DISPATCH FROM MIAMI–THE MORNING AFTER
By Paul Levine
This is not only about the LeBron James homecoming. It’s about us all.
In Miami, we are coming to grips with LeBron leaving. Nearly everyone respects his decision. He didn’t leave the Miami Heat for the glamour of New York or the glitz of L.A. He went home.
LeBron James Homecoming: Home Trumps All
My son Mike Levine, a Miami sportscaster, just wrote me an e-mail, saying: “Home usually trumps all and wins the heart.”
It’s true for the LeBron James homecoming. Cleveland wins, not because the Cavaliers’ have potential with talented young players, but because it is home.
As Dorothy says at the end of “The Wizard of Oz”:
“Toto, we’re home. Home…And I’m not gonna leave here ever, ever again, because I love you all, and – oh, Auntie Em – there’s no place like home!”
So it is with the Wizard of Akron. (Okay, so maybe he’ll vacation in spots a little more exotic than northeastern Ohio. Maybe he’ll even hang onto his Miami home).
In his heartfelt Sports Illustrated essay, Lebron writes:
“I want kids in Northeast Ohio, like the hundreds of Akron third-graders I sponsor through my foundation, to realize that there’s no better place to grow up. Maybe some of them will come home after college and start a family or open a business. That would make me smile. Our community, which has struggled so much, needs all the talent it can get. In Northeast Ohio, nothing is given. Everything is earned. You work for what you have. I’m ready to accept the challenge. I’m coming home.”
My son said that passage reminded him of my blog last October about planning a homecoming trip to Penn State, which ended with this:
“I will take a time machine to an earlier, simpler time of pep rallies and pop quizzes, of crisp autumn air and all-nighters. A time when the future was without limits and possibilities were endless. It is homecoming, and I am going home.”
(If you are so inclined, you can read the entire blog, “Homecoming Weekend: It’s Not Just a Football Game,” here.)
Speaking of time machines and going home, just last week, I watched “Walking Distance,” a first season (1959) episode of “The Twilight Zone.” It’s about a stressed-out executive (Gig Young) who yearns for the innocence of boyhood. He finds his old hometown frozen in time 25 years earlier and re-visits his 11-year-old self.
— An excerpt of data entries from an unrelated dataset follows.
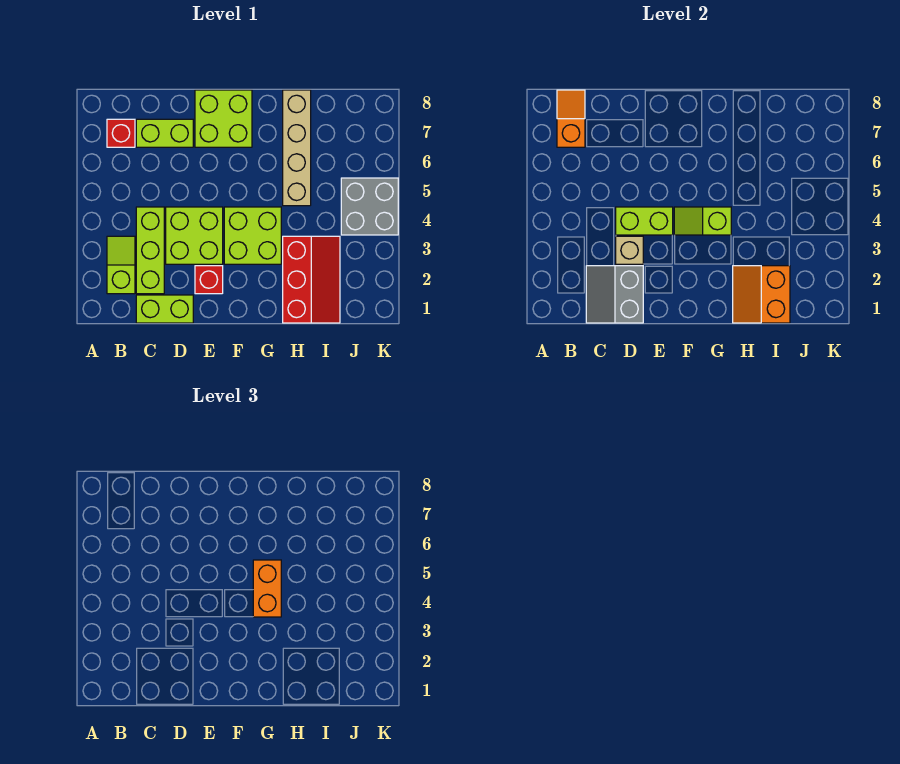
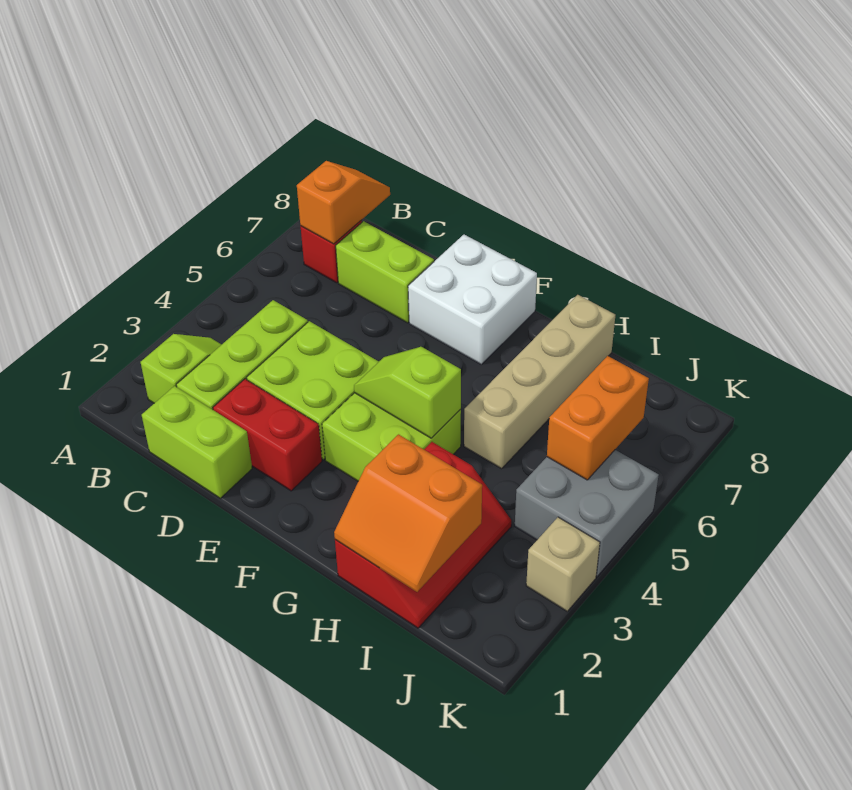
grey slope C1:D2 level 2 top D -> none
tan brick D3 level 2 -> tan brick K3 level 1
lime brick D4:E4 level 2 -> none
red brick E2 level 1 -> red brick D2:E2 level 1
lime brick E7:F8 level 1 -> white brick E7:F8 level 1
orange brick G4:G5 level 3 -> orange brick J5:J6 level 2
orange slope H1:I2 level 2 top I -> orange slope H1:I2 level 2 top 2

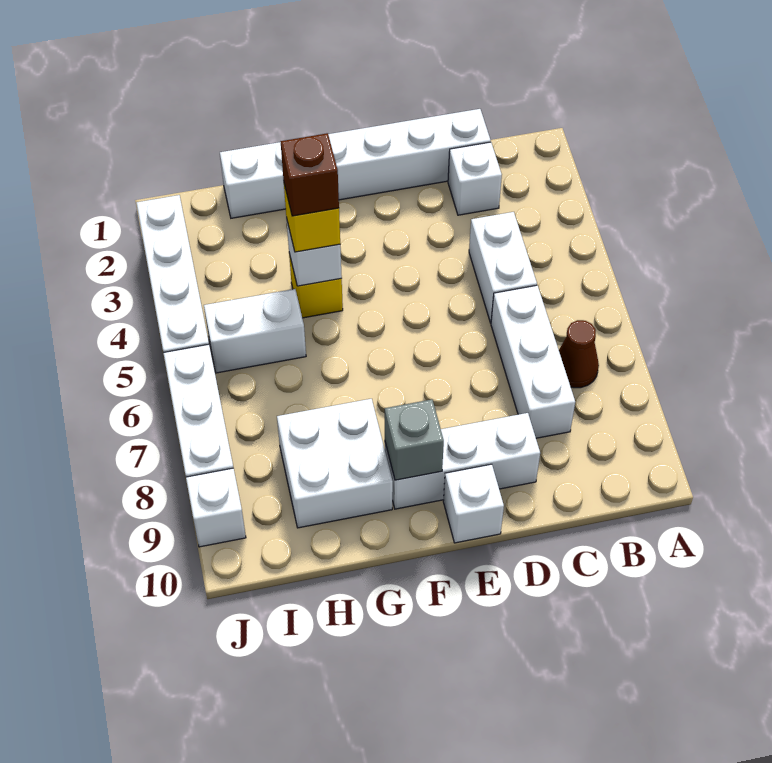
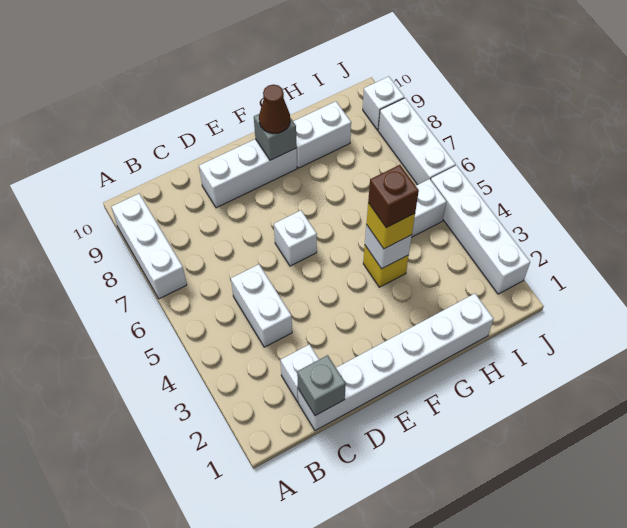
brown cone B7 level 1 -> brown cone F9 level 3
none -> grey brick C1 level 2
white brick C6:C8 level 1 -> white brick A7:A9 level 1
white brick E10 level 1 -> white brick E6 level 1
white brick G8:H9 level 1 -> white brick G9:H9 level 1

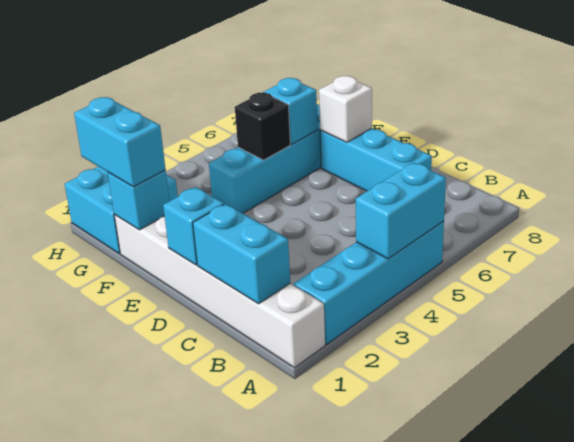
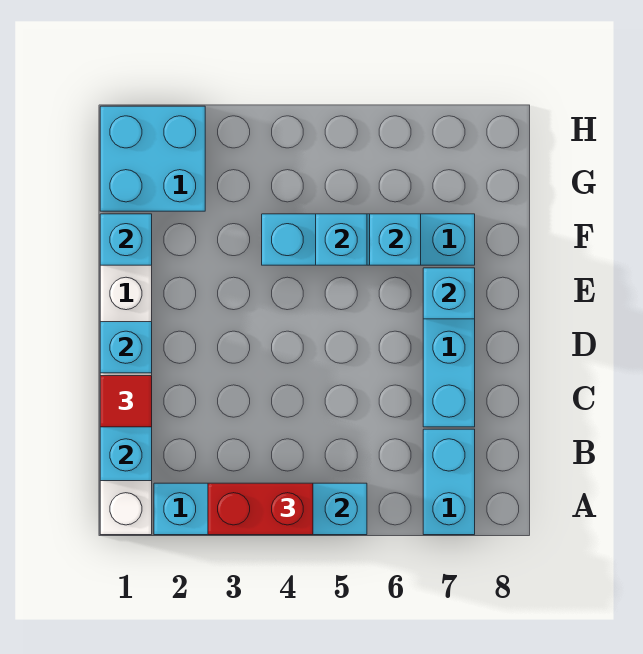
none -> red brick A3:A4 level 3
none -> red tile C1 level 3
white brick E7 level 2 -> cyan brick E7 level 2
cyan brick F1:G1 level 3 -> cyan brick A7:B7 level 1
black brick F5 level 2 -> cyan brick F5 level 2

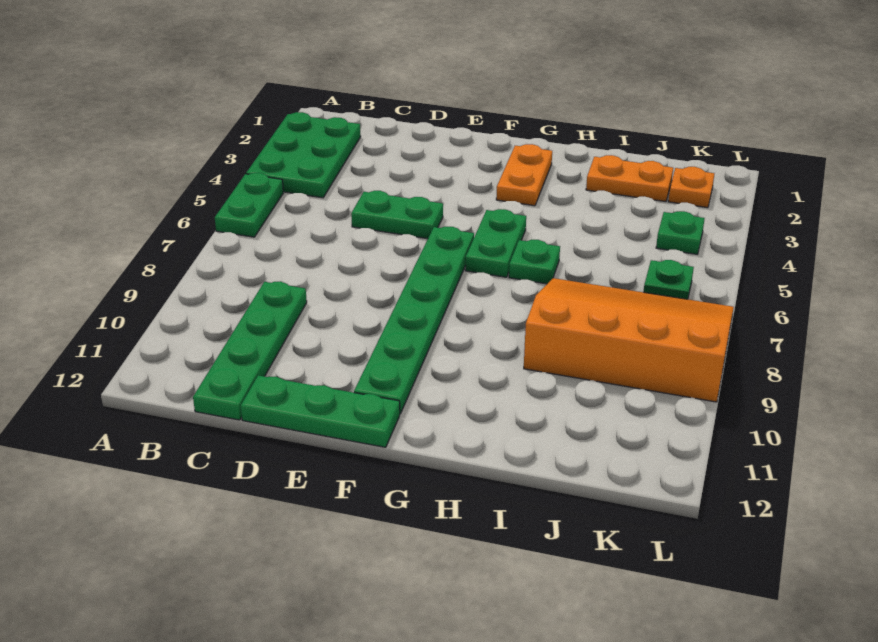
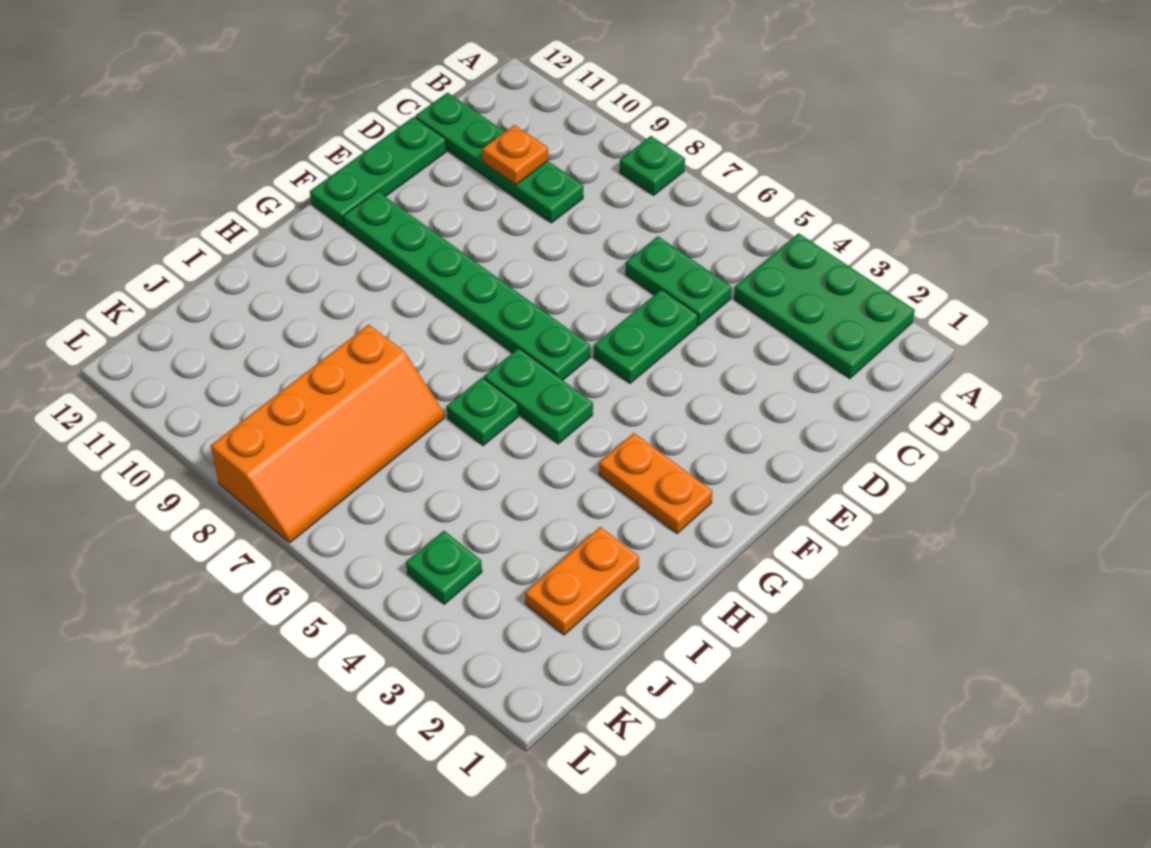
green plate A5:A6 level 1 -> green plate C5:C6 level 1
orange slope I7:L9 level 1 top 9 -> orange slope I7:L8 level 1 top 8
orange plate K2 level 1 -> orange plate C10 level 2
green plate K6 level 1 -> green plate A8 level 1

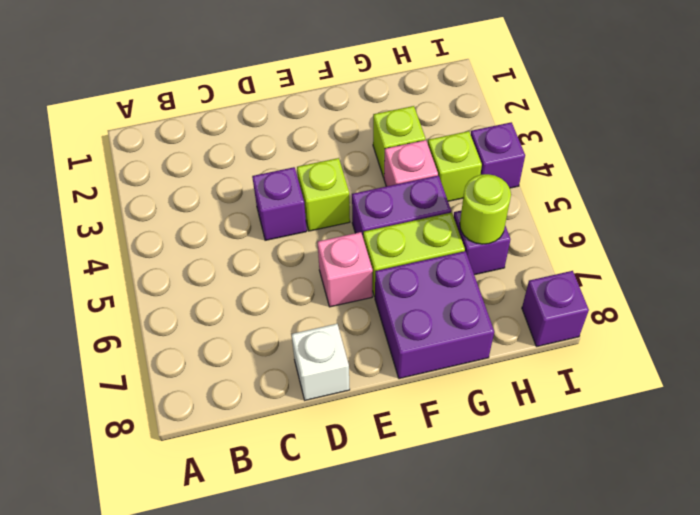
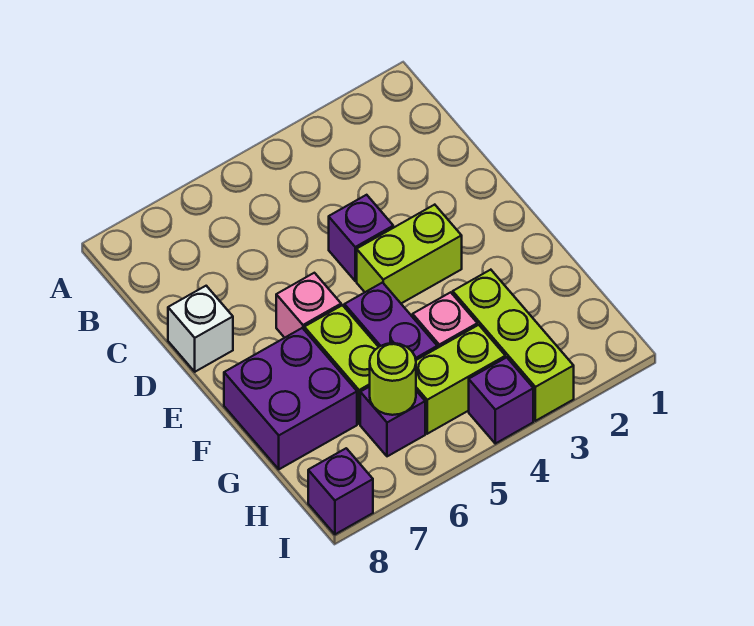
lime brick E4 level 1 -> lime brick E3:E4 level 1
lime brick G3 level 1 -> lime brick G3:I3 level 1
lime brick H4 level 1 -> lime brick H4:H5 level 1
But as he learns, there’s no place for him there now.
Here’s Rod Serling’s closing narration:
“Martin Sloan, age 36. Successful in most things but not in the one effort that all men try at some time in their lives—trying to go home again. And also like all men perhaps there’ll be an occasion, maybe a summer night sometime, when he’ll look up from what he’s doing and listen to the distant music of a calliope, and hear the voices and the laughter of the people and the places of his past. And perhaps across his mind there’ll flit a little errant wish, that a man might not have to become old, never outgrow the parks and the merry-go-rounds of his youth. And he’ll smile then too because he’ll know it is just an errant wish, some wisp of memory not too important really, some laughing ghosts that cross a man’s mind, that are a part of The Twilight Zone.”
I trust that the LeBron James homecoming is not based on such an “errant wish,” but rather on the solid underpinnings of wanting to help the place (and the people) that formed him.
LeBron James Homecoming: What Has Changed?
LeBron James has matured, not just as a basketball player. On the court, he is as unselfish a superstar who has ever played the game. He makes the players around him better. In his private life, he is a loving husband and a doting father. He just displayed the most human of emotions: he yearns for home. When he gets there, he will notice changes from his high school days in Akron and his years as a young pro in Cleveland. Nothing stays the same.
He will be welcomed, not so much as a prodigal son, but as a conquering hero. Those of us in Miami are thankful for the four years he spent here. Go home in peace and triumph. Godspeed.